80/20 principle for flipping

2 Replies

I listened to BP podcast 217 on the 80/20 principle with regard to RE, and am also familiar with how this principle applies in a number of areas outside of RE and business. The general principle is that 80% of profits come from 20% of your actions (e.g. time and money spent).  How do you see this applying to flipping RE?

I’ve seen a number of people post photos on BP of beautiful, highly detailed renovations they have done on flips.  The 80/20 principle says that only 20% of the work done created 80% of the profit. There is no question that spending less time and money on renovations will lead to a lower sales price, but the idea is that you can spend 80% less and only decrease your profit by 20%.  Do you find this to be the case, and if so, how do you apply this principle to flipping?

I have done a few flips and generally try to keep my renovations to basic things that I think will bring the most return, but am wondering how others may apply the 80/20 principle to flipping.

My flips usually cost between 20 and 30k no matter the cost of the property and it brings the value up to the top of the market.  For a buy and hold I would go less because of the wear and tear of rentals but still make it nice to get a higher rent and hopefully better quality of tenants.  Just my 2 cents.

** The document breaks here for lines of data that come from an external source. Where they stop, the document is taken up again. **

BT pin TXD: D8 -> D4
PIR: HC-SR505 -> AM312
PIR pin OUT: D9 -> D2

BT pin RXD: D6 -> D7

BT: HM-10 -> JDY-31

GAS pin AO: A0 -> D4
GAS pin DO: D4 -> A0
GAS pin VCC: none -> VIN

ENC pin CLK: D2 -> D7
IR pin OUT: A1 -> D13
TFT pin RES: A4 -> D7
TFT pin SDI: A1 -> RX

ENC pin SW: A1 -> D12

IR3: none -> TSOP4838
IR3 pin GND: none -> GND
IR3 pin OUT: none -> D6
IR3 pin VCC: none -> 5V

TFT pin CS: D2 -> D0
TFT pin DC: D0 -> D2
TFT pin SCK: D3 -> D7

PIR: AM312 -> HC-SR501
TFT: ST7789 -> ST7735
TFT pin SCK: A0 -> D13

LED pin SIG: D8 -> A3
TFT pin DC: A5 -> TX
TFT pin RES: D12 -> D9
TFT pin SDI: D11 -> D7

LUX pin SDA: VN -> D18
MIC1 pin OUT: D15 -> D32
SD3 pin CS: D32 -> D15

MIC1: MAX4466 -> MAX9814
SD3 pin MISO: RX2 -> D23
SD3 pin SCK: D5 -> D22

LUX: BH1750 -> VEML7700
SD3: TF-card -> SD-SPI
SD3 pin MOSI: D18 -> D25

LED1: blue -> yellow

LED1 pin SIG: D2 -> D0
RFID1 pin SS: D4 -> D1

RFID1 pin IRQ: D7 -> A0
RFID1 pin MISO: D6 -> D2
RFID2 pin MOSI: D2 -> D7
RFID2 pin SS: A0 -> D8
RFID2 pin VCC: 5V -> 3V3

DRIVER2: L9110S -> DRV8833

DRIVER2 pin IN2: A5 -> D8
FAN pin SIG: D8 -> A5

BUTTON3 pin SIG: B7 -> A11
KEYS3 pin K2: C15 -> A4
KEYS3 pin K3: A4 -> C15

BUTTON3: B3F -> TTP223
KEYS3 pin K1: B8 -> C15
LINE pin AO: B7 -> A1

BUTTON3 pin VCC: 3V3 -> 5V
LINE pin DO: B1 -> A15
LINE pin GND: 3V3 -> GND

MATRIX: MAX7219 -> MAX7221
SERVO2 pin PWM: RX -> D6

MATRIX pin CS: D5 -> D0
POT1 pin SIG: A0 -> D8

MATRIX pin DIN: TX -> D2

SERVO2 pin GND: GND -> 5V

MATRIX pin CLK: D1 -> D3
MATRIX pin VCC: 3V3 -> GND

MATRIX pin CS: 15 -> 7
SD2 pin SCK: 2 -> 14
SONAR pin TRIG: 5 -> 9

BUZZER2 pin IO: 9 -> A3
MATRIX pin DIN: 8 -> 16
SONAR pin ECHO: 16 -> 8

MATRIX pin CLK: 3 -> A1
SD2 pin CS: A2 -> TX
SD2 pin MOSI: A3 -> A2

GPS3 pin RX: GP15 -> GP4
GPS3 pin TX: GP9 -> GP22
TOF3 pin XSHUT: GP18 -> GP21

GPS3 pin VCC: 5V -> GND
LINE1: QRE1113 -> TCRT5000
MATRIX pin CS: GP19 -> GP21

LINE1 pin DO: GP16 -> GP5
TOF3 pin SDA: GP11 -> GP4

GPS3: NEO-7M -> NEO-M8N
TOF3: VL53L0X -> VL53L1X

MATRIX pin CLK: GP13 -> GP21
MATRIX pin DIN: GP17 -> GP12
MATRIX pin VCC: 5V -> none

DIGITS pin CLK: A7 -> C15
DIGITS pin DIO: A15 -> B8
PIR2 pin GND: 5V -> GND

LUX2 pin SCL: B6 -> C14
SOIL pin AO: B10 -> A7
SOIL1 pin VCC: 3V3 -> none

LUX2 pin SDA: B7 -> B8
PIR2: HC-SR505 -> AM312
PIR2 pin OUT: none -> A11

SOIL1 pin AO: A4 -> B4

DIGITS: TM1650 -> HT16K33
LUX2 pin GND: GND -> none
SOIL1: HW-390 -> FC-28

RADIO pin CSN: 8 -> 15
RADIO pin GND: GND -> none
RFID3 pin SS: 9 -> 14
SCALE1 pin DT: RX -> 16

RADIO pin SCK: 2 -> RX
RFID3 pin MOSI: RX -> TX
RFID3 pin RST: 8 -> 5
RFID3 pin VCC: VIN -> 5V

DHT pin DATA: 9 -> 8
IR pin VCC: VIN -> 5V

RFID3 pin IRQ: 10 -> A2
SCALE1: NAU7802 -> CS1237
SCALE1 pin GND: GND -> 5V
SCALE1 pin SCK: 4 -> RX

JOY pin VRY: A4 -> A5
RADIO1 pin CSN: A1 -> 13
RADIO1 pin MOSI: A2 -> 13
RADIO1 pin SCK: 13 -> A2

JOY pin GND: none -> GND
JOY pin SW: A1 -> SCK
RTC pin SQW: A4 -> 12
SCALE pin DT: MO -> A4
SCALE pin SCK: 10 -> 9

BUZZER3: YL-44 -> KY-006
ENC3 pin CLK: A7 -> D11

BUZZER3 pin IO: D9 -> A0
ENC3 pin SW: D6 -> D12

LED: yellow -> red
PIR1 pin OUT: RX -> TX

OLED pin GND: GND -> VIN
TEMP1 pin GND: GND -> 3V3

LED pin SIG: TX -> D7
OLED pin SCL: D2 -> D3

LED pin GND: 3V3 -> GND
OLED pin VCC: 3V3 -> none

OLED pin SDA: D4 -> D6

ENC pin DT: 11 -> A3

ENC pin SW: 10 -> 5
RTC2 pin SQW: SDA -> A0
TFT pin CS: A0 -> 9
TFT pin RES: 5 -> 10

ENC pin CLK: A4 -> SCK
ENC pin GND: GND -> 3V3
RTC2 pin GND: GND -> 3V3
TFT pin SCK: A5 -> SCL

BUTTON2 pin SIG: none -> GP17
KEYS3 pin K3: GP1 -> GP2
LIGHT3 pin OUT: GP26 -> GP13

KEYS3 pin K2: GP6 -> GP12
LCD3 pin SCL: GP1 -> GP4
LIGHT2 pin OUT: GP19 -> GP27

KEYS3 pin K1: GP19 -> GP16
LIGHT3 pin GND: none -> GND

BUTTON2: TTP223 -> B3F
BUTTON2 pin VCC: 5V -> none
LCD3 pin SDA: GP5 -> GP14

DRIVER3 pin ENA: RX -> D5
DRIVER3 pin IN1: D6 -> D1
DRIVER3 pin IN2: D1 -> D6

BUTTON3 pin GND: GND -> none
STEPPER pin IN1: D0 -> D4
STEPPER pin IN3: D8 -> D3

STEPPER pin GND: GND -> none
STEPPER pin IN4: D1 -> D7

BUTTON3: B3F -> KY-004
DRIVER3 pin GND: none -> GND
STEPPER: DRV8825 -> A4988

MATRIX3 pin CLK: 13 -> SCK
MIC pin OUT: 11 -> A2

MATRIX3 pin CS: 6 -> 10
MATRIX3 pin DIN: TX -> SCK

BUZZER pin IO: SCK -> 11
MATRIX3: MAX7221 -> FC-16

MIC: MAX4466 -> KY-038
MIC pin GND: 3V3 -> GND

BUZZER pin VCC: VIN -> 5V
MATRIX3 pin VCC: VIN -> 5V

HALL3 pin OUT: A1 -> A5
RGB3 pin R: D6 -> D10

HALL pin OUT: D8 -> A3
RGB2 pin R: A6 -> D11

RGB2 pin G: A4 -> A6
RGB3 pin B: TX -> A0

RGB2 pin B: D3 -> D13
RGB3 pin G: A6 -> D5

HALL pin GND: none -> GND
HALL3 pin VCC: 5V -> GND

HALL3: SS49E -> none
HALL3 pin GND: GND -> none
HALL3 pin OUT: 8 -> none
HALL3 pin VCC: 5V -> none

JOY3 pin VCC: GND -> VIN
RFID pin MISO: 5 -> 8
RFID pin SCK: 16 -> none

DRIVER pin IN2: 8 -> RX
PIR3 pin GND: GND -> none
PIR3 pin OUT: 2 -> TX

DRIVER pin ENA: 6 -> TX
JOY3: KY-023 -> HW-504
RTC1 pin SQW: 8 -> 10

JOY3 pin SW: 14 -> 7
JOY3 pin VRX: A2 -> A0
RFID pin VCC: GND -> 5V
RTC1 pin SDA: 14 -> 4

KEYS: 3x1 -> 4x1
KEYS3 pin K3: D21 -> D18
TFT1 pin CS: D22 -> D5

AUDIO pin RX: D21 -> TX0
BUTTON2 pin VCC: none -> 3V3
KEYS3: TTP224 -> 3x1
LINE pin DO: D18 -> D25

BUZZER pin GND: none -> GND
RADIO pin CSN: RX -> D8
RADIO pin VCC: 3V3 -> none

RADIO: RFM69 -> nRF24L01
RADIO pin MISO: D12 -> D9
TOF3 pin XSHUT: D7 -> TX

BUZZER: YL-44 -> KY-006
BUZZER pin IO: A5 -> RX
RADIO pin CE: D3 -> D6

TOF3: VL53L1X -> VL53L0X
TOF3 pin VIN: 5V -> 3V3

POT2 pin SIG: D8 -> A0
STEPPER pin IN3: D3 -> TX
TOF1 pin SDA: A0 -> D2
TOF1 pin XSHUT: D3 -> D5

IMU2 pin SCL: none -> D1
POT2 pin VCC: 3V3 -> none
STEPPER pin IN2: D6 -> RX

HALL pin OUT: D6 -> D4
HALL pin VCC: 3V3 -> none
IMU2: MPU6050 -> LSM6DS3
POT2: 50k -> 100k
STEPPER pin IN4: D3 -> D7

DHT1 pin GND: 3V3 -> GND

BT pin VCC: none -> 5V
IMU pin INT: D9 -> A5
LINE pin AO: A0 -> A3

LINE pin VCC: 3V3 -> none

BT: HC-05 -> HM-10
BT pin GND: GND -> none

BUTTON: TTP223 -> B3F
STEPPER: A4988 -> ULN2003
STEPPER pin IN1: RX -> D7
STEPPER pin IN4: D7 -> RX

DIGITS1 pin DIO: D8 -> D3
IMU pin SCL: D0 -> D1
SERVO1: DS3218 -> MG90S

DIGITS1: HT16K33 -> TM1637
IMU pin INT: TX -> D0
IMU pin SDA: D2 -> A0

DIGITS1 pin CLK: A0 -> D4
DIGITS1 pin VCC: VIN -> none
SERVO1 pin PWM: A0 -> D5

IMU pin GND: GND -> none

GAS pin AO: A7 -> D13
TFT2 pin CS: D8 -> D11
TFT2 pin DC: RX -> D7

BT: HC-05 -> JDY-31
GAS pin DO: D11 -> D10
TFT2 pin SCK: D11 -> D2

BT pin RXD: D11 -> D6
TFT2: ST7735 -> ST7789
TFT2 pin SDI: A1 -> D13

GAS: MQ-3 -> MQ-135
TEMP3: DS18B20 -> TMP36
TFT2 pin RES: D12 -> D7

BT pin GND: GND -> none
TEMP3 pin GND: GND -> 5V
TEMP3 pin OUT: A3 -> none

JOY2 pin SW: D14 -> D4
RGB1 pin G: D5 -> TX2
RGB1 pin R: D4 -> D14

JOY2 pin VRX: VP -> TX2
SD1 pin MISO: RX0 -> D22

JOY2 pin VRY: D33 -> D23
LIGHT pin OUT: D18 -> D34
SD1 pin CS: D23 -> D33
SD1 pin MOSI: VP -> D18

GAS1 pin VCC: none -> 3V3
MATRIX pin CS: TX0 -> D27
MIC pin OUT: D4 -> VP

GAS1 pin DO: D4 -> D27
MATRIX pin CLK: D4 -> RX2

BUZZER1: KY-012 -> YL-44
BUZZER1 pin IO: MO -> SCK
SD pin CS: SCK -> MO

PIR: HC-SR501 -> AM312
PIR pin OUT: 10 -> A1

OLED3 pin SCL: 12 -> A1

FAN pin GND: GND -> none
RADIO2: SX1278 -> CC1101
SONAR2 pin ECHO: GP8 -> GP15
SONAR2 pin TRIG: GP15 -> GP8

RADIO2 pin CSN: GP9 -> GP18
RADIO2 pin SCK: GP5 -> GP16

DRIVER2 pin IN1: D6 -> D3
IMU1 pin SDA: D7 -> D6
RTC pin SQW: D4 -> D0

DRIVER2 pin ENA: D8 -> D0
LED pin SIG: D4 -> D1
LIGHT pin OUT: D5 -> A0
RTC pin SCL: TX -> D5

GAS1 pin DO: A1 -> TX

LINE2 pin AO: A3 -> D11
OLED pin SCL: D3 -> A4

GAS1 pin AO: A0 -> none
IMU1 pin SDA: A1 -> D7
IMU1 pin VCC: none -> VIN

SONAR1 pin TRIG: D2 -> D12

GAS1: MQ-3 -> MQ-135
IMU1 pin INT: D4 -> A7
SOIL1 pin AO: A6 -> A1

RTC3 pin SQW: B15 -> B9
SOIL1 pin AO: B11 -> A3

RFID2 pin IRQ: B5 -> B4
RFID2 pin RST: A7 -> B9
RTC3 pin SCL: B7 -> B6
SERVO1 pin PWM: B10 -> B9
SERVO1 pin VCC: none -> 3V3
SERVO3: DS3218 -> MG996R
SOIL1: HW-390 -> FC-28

I always start with the unsexy stuff that can bite you in the butt when the inspectors and appraisers show up. Upgraded electrical and plumbing, water heaters and furnaces, roofs, etc. Then I put on the lipstick that the buyers want to see. You don't want a surprise $6000 roof bill after you've finished rehab and spent the budgeted money - only to have lenders balking. And yeah - I've always spent $20K-$60K. But I don't do any "free" work myself - that's all paid to others.